Но зато, вопреки материнской ржавчине:

Не погибла молодость, Молодость жива!
Нас водила молодость В сабельный поход, Нас бросала молодость На кронштадский лед.

Ну и, конечно же, то, без чего Багрицкий не был бы Багрицким:

Возникай, содружество Ворона с бойцом, — Укрепляйся, мужество, Сталью и свинцом.
Чтобы земля суровая Кровью истекла, Чтобы юность новая Из костей взошла [118, с. 187].

Комментировать этот призыв к человеческим жертвоприношениям не хочется. Но и в других работах Э. Г. Багрицкого много примеров отвращения к человеку, сиюминутной готовности убивать. Отвращения к любому человеку, не бегущего опрометью от презренного «быта», не входящего в орден «своих».
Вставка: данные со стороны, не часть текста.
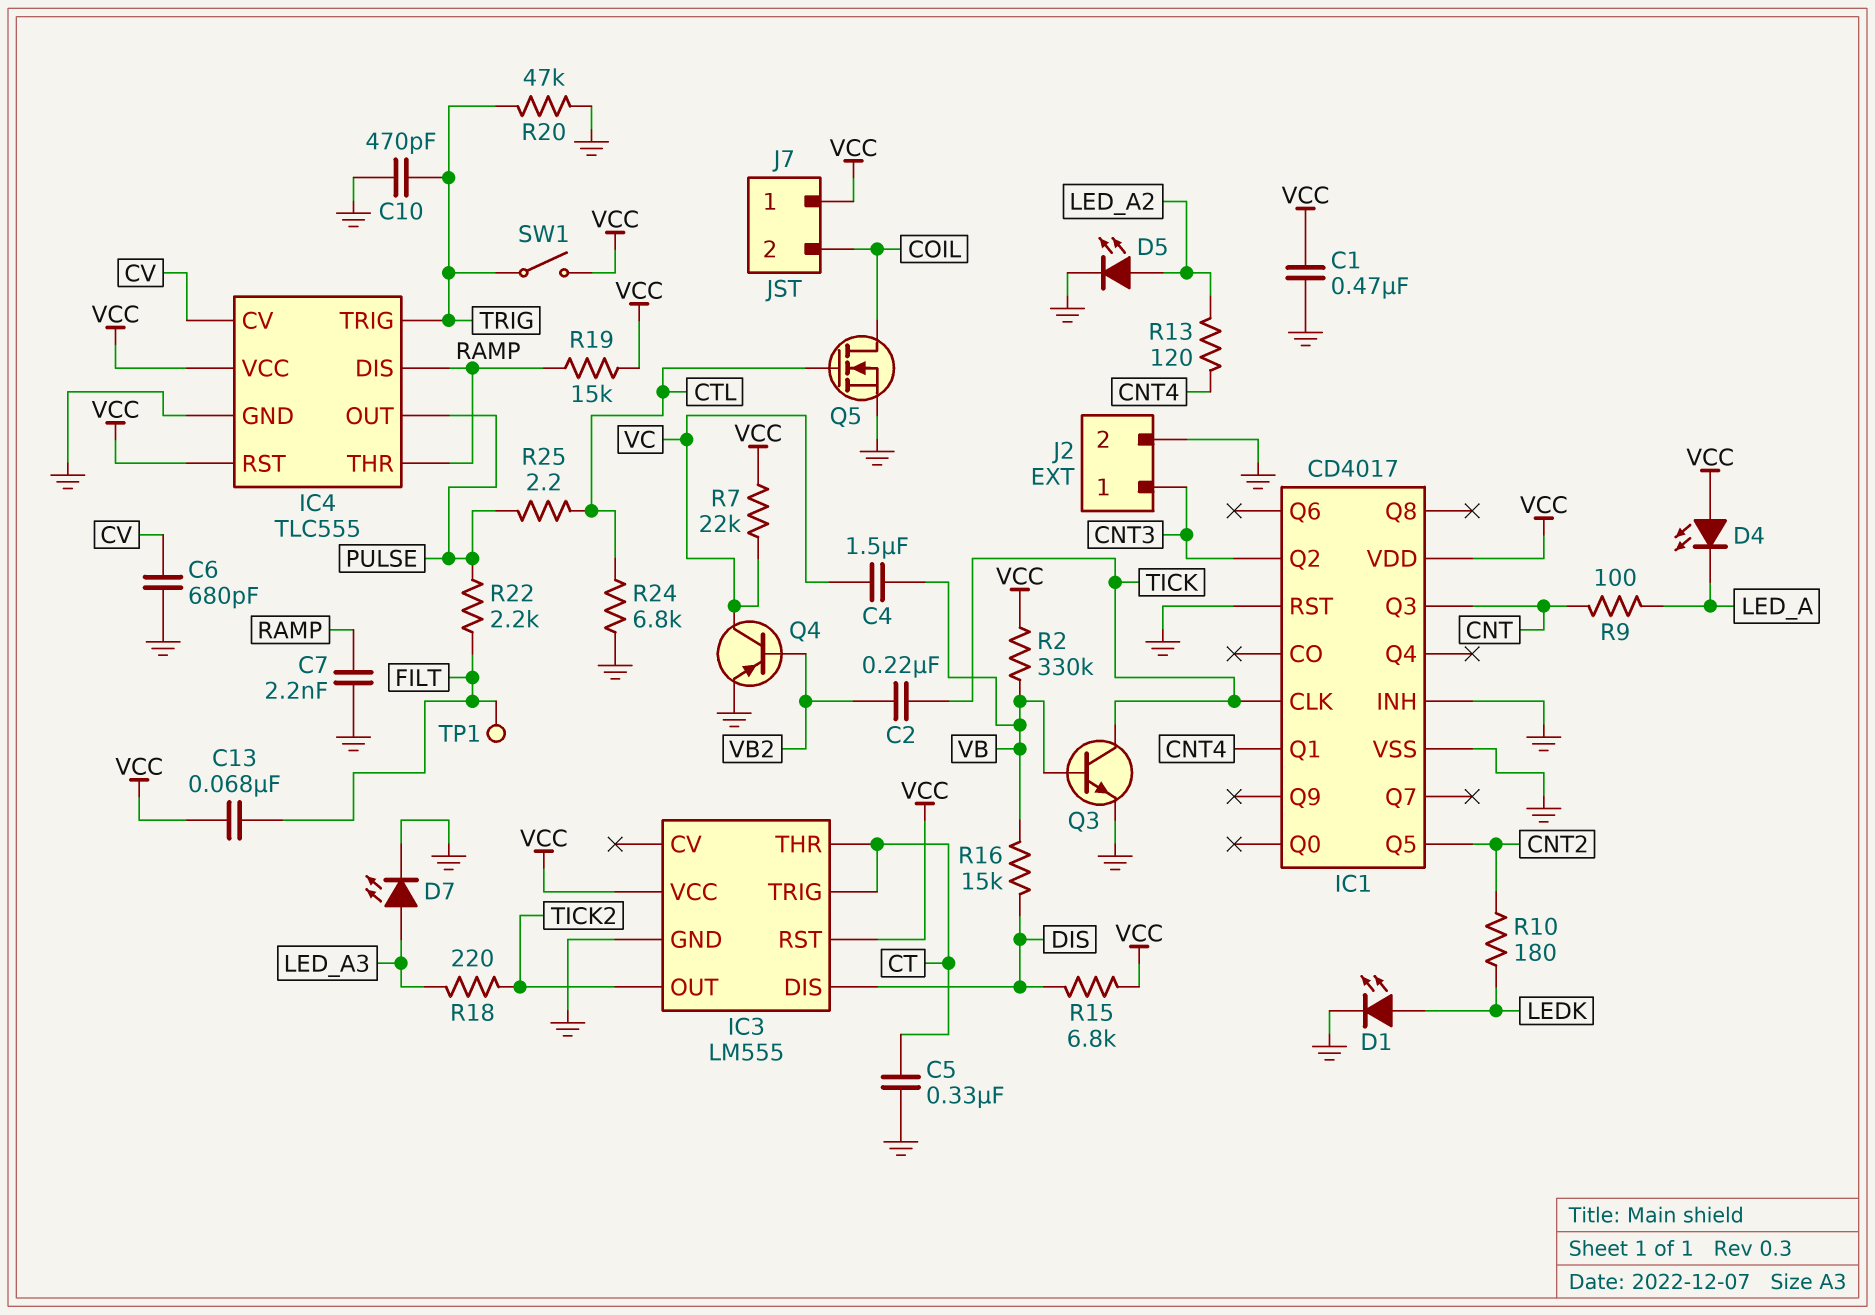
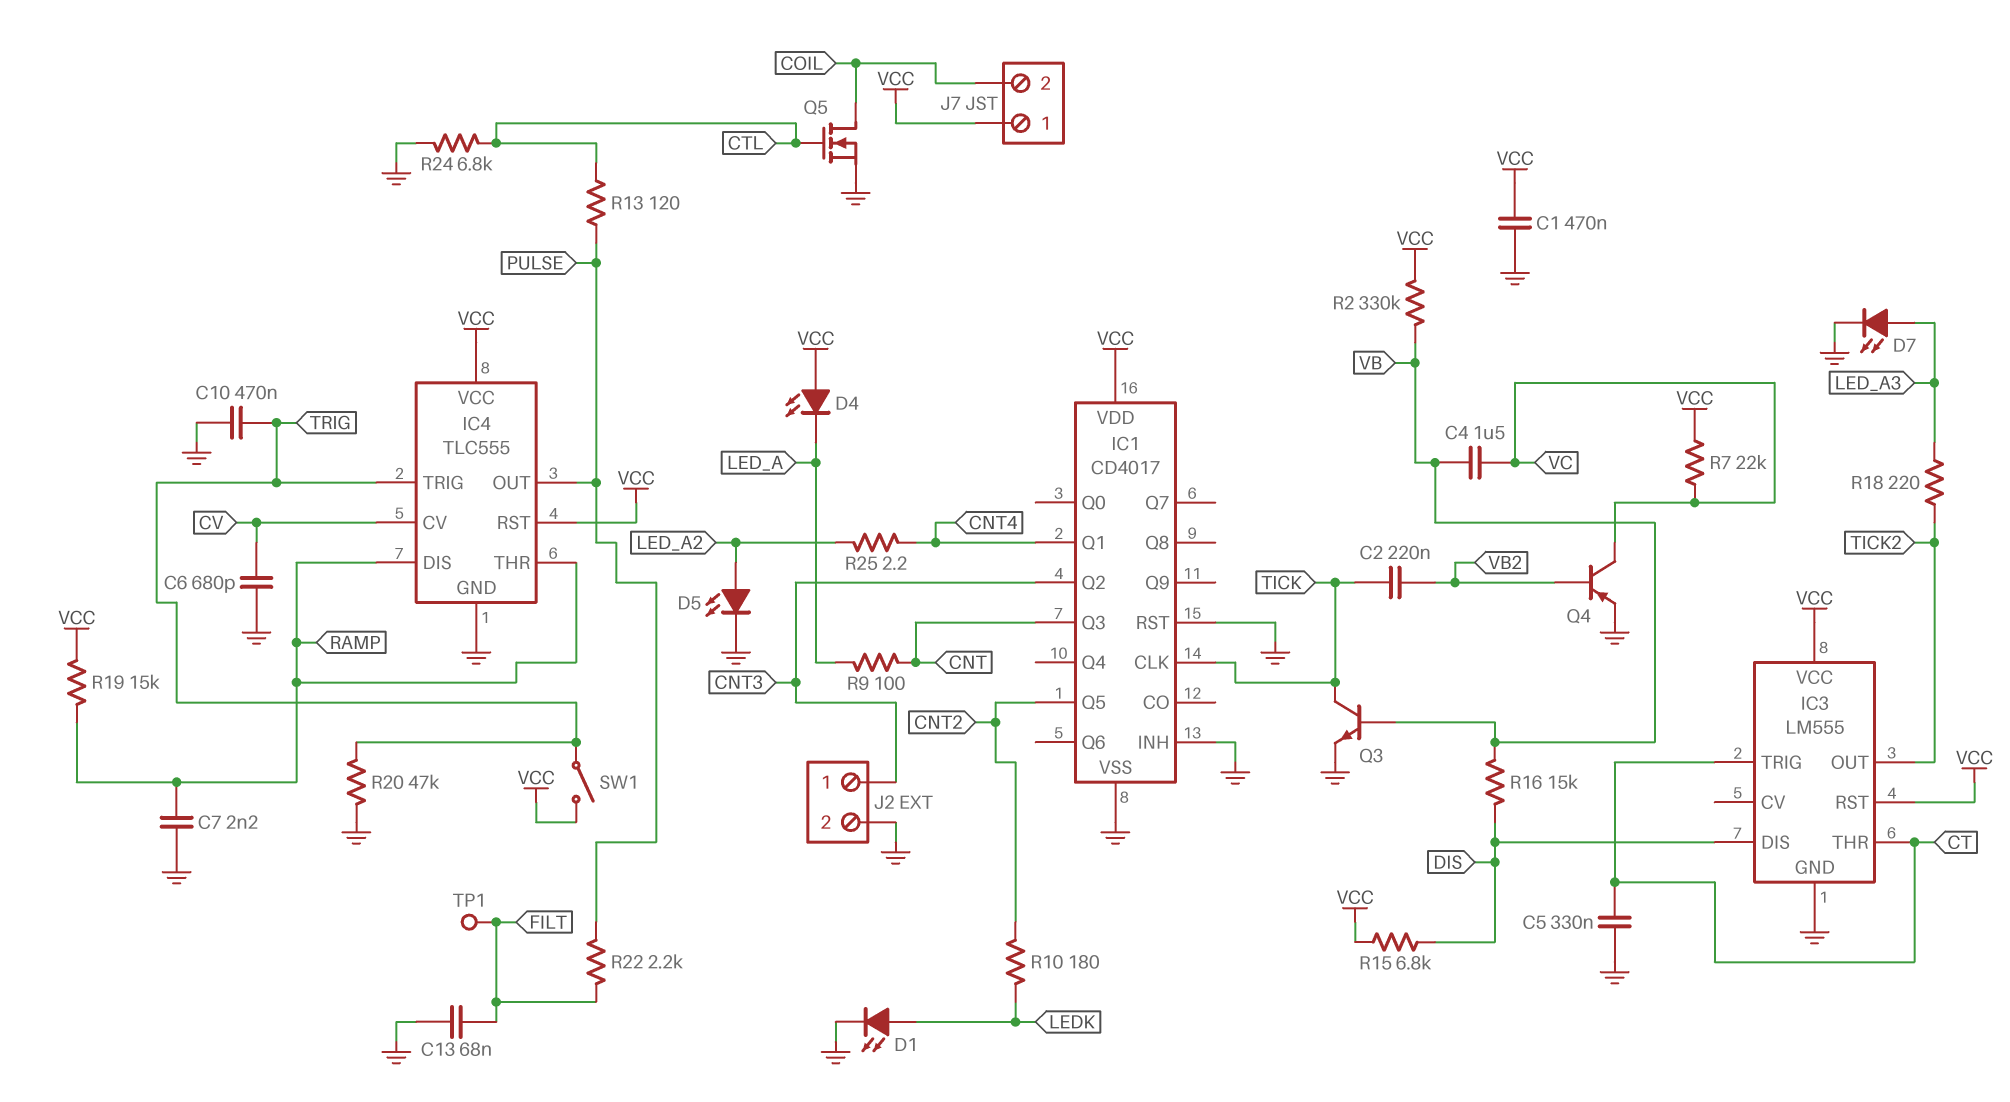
C10: 470pF (GND, TRIG) -> 470nF (GND, TRIG)
C13: 68nF (FILT, VCC) -> 68nF (FILT, GND)
R13: 120 (CNT4, LED_A2) -> 120 (CTL, PULSE)
R25: 2.2 (CTL, PULSE) -> 2.2 (CNT4, LED_A2)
Все в том же году Багрицкий осчастливил человечество поэмой «Человек предместья». В центре поэмы — эдакий полупролетарий-полукрестьянин-полуслужащий… в общем, стрелочник и проводник на железной дороге. Наверное, эта промежуточность положения должна вызвать у интеллигента первого поколения какой-то интерес, особенное понимание, потому что сам такой. Но куда там!

На голенастых ногах ухваты, Колоды для пчел — замыкали круг, А он переминался, узловатый, С большими сизыми кистями рук [119, с. 170].

То ли дело — романтика Гражданской войны, душевные терзания порочного подростка от кулаков ржавых евреев, от невозможности любить перемазанную селедкой девицу! А этот паршивый недобиток из предместья вот что делает:

Недаром учили: клади на плечи, За пазуху суй — к себе таща, В закут овечий, В дом человечий. В капустную благодать борща [119, с. 170].

То он, понимаешь, столярничает, то, видишь ли, пчел тут разводит (нет бы, разводить чекистов или коммунаров), то корове сено косит… Страшный тип! А его жена еще и пытается молоко продавать:

Жена расставляет отряды крынок: Туда — в больницу. Сюда — на рынок. …………………………………… Весь ее мир — дрожжевой, густой, Спит и сопит, молоком насытясь, Жидкий навоз, под навозом ситец, Пущенный в бабочку с запятой [119, с. 172].

В общем, совершеннейший ужас! Всякий раз, найдя у Багрицкого какое-нибудь по-человечески понятное удовольствие при виде «струганного крыльца» или «промытых содой и щелоком половиц», страшно удивляешься: ведь наряду с удовольствием видеть эти приметы нормальной жизни в нем живет устойчивая ненависть как раз к тем, кто эти вещи делает и поддерживает, что называется, в рабочем состоянии.

О, мать-революция! Нелегка Трехгранная откровенность штыка, Он вздыбился из гущины кровей, Матерый желудочный быт земли. Трави его трактором. Песней бей, Лопатой взнуздай, киркой проколи! Он вздыбился над головой твоей — Прими на рогатину и повали [120, с. 147].

Тут проклятый «быт» превращается прямо-таки в чудовище, в монстра, которого необходимо уничтожить, пока он тебя самого не сожрал.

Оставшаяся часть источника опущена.